Par Mon’Esse
Les entreprises Piccini (Italie) et Magil Construction (Canada), qui se sont succédés sur le chantier de construction du complexe sportif camerounais d’Olembé, revendiquent un cumul de 267 milliards de francs au titre d’indemnisations, selon le Rapport de certification du compte général de l’État 2024 de la Chambre des comptes consulté jeudi par la rédaction.
Les deux entreprises, qui réclament respectivement 250 milliards et 17 milliards, ont ainsi traîné l’Etat devant le Centre international pour le règlement des différends relatifs aux investissements (Cirdi), basé à Washington et rattaché à la Banque mondiale, et devant la Cour internationale d’arbitrage de la Chambre de commerce internationale (Cci) de Paris.
Le complexe d’Olembé, rappelle-t-on, partiellement inauguré en janvier 2022 pour accueillir la Coupe d’Afrique des nations (Can) de football, ambitionnait de doter la capitale camerounaise, Yaoundé, d’un stade multifonctionnel de 60.000 places doté d’un hôtel, d’un centre commercial, d’un gymnase et d’une piscine olympique.
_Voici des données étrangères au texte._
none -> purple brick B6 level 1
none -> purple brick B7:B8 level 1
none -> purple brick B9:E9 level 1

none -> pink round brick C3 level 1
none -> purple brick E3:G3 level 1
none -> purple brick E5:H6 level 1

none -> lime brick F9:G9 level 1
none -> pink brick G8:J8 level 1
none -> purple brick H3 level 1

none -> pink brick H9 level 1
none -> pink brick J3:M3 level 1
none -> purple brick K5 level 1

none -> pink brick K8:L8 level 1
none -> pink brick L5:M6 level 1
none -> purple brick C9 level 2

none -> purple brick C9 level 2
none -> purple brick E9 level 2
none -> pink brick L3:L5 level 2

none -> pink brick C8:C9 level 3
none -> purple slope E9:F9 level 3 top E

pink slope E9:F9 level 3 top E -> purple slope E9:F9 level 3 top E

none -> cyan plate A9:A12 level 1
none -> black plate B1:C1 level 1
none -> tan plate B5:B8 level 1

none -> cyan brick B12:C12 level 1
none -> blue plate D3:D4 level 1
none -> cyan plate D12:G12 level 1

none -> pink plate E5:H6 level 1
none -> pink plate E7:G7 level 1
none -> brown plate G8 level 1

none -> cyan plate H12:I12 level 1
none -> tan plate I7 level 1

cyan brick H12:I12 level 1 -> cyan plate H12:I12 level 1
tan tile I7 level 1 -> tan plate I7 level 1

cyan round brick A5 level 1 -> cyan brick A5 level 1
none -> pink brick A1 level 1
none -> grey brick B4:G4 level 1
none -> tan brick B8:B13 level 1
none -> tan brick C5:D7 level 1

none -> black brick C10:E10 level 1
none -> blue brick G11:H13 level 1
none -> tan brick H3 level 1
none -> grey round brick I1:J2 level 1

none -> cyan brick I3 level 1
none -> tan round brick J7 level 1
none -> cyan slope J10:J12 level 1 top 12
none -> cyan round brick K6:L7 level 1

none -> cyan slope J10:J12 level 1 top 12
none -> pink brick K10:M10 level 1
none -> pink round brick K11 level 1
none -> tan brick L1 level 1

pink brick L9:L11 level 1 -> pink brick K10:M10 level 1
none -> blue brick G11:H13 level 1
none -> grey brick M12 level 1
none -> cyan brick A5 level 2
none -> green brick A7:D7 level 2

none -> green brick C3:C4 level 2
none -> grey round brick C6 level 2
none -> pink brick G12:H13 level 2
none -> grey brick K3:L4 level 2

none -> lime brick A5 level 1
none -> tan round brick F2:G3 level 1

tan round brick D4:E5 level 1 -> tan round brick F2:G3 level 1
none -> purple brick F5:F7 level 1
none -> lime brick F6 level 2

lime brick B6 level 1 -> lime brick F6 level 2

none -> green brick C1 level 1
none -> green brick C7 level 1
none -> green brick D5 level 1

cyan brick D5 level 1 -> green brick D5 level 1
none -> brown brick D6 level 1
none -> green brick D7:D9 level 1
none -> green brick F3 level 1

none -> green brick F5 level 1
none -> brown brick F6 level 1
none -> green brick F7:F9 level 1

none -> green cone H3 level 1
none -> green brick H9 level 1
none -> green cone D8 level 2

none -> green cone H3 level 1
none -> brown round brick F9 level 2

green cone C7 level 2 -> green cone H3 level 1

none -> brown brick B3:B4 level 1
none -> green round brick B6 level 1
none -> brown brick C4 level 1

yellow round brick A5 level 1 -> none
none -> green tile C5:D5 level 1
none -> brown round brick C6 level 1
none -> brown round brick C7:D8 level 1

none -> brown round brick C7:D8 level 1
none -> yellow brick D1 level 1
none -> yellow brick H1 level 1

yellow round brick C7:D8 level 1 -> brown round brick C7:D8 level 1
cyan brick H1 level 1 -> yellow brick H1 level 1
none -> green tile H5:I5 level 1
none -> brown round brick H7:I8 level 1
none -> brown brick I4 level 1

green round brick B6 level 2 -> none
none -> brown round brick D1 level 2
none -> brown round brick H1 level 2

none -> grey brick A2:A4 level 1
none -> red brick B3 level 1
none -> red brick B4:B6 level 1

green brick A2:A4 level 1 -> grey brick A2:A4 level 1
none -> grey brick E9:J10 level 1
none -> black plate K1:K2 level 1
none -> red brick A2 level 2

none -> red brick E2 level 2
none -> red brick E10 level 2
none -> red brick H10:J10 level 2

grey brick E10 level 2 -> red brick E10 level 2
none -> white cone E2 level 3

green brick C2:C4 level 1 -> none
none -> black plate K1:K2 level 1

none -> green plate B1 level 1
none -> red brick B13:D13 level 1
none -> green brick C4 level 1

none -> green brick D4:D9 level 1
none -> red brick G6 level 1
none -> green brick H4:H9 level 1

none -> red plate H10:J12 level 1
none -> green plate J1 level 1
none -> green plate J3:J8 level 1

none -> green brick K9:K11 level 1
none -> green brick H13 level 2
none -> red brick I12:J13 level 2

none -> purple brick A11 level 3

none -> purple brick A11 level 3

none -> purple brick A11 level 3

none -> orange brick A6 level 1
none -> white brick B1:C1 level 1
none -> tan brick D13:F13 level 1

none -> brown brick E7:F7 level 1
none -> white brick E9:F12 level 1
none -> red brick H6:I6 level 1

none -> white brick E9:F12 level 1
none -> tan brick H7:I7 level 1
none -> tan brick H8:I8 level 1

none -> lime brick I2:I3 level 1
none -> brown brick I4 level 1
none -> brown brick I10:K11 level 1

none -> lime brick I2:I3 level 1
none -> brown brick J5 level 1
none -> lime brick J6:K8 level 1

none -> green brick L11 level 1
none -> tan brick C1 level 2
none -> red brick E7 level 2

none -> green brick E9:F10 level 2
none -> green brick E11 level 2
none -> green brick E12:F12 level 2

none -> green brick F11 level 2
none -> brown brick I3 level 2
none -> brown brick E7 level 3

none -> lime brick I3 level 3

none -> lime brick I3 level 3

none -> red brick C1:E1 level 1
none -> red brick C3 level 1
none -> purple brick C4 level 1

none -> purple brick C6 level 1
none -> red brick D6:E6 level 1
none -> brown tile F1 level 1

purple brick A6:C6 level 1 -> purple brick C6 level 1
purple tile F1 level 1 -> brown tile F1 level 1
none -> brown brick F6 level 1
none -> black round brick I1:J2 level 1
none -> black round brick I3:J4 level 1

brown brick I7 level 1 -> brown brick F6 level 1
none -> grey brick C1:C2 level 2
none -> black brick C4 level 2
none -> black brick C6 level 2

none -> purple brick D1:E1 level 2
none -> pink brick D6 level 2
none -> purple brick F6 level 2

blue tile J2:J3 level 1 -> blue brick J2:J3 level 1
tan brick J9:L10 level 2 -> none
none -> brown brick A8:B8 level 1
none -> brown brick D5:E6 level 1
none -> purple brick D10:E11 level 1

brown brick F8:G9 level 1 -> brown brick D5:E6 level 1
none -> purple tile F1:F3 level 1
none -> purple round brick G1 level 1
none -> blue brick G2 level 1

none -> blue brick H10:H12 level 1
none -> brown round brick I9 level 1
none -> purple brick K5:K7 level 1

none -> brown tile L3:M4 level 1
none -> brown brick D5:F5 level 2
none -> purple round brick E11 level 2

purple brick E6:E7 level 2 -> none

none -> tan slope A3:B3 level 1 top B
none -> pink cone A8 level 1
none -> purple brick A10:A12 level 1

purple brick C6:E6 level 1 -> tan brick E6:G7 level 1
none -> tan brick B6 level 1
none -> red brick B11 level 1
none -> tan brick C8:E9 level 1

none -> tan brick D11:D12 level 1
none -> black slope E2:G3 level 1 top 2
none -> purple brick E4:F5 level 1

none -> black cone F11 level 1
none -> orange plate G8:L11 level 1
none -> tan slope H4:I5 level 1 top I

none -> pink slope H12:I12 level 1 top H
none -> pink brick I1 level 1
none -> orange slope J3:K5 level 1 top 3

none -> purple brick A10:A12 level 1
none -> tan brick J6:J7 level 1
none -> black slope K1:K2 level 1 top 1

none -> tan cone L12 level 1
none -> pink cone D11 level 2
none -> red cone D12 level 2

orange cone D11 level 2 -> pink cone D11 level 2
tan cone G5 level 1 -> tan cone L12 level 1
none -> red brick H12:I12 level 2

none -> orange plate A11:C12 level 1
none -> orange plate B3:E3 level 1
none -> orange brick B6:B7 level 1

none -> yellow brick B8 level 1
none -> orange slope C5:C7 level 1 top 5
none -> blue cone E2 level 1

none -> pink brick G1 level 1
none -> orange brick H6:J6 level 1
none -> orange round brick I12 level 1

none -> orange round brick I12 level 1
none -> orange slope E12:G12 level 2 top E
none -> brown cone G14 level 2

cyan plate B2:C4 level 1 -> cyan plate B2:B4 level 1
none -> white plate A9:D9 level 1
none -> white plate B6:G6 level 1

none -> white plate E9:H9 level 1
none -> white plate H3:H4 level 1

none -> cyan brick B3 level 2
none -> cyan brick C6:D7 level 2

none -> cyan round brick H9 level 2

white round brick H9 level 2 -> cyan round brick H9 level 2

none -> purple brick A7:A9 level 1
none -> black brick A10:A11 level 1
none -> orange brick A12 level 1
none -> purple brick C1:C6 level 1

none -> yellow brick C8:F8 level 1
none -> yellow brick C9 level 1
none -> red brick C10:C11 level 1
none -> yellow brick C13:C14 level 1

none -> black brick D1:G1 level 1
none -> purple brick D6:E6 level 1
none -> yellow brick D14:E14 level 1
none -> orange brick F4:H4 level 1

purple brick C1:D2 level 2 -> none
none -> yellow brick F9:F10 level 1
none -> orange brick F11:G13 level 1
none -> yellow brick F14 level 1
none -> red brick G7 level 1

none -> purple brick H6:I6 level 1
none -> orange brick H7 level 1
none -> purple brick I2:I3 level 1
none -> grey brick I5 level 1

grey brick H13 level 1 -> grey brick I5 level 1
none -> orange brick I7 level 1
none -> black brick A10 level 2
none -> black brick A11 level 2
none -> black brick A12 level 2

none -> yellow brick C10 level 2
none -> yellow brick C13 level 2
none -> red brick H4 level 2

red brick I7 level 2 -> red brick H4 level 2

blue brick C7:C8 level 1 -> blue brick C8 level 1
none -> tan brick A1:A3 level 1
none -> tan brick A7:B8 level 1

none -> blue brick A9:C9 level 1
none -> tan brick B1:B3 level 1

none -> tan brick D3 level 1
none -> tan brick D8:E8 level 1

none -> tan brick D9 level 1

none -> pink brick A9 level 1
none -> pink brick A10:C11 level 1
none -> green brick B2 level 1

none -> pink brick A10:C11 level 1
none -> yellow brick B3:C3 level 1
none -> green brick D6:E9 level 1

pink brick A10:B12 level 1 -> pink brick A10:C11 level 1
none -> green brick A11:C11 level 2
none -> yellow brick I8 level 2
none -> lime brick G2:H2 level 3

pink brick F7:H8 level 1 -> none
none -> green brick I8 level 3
Le chantier a été abandonné depuis lors, et Piccini indique avoir été abusivement évincée du marché alors que son contrat, d’un montant initial de 163 milliards de francs, restait pleinement exécutable.
Pour la partie camerounaise, l’entrepreneur a été convaincu de manquements majeurs dans la conduite des travaux, les retards accumulés par cette entreprise menaçant la tenue de la Can qui a eu lieu en 2021.
Quant à Magil Construction Corporation, qui a repris le chantier après le départ de Piccini, il soutient que l’État camerounais a bloqué les financements pour la poursuite des travaux, alors qu’elle avait scrupuleusement respecté ses obligations contractuelles avant de résilier elle-même le contrat, pour non-libération des fonds convenus.
Selon Yaoundé, Magil a perçu 42 milliards de francs sur ce chantier, une somme considérée comme nettement supérieure aux 22 milliards de francs prévus au départ, 38 milliards de cette enveloppe provenant d’un prêt contracté auprès de la Standard Chartered Bank.
En février, rappelle-t-on, le Cameroun fut déjà condamné par la Cci à verser 15 milliards de francs à Magil.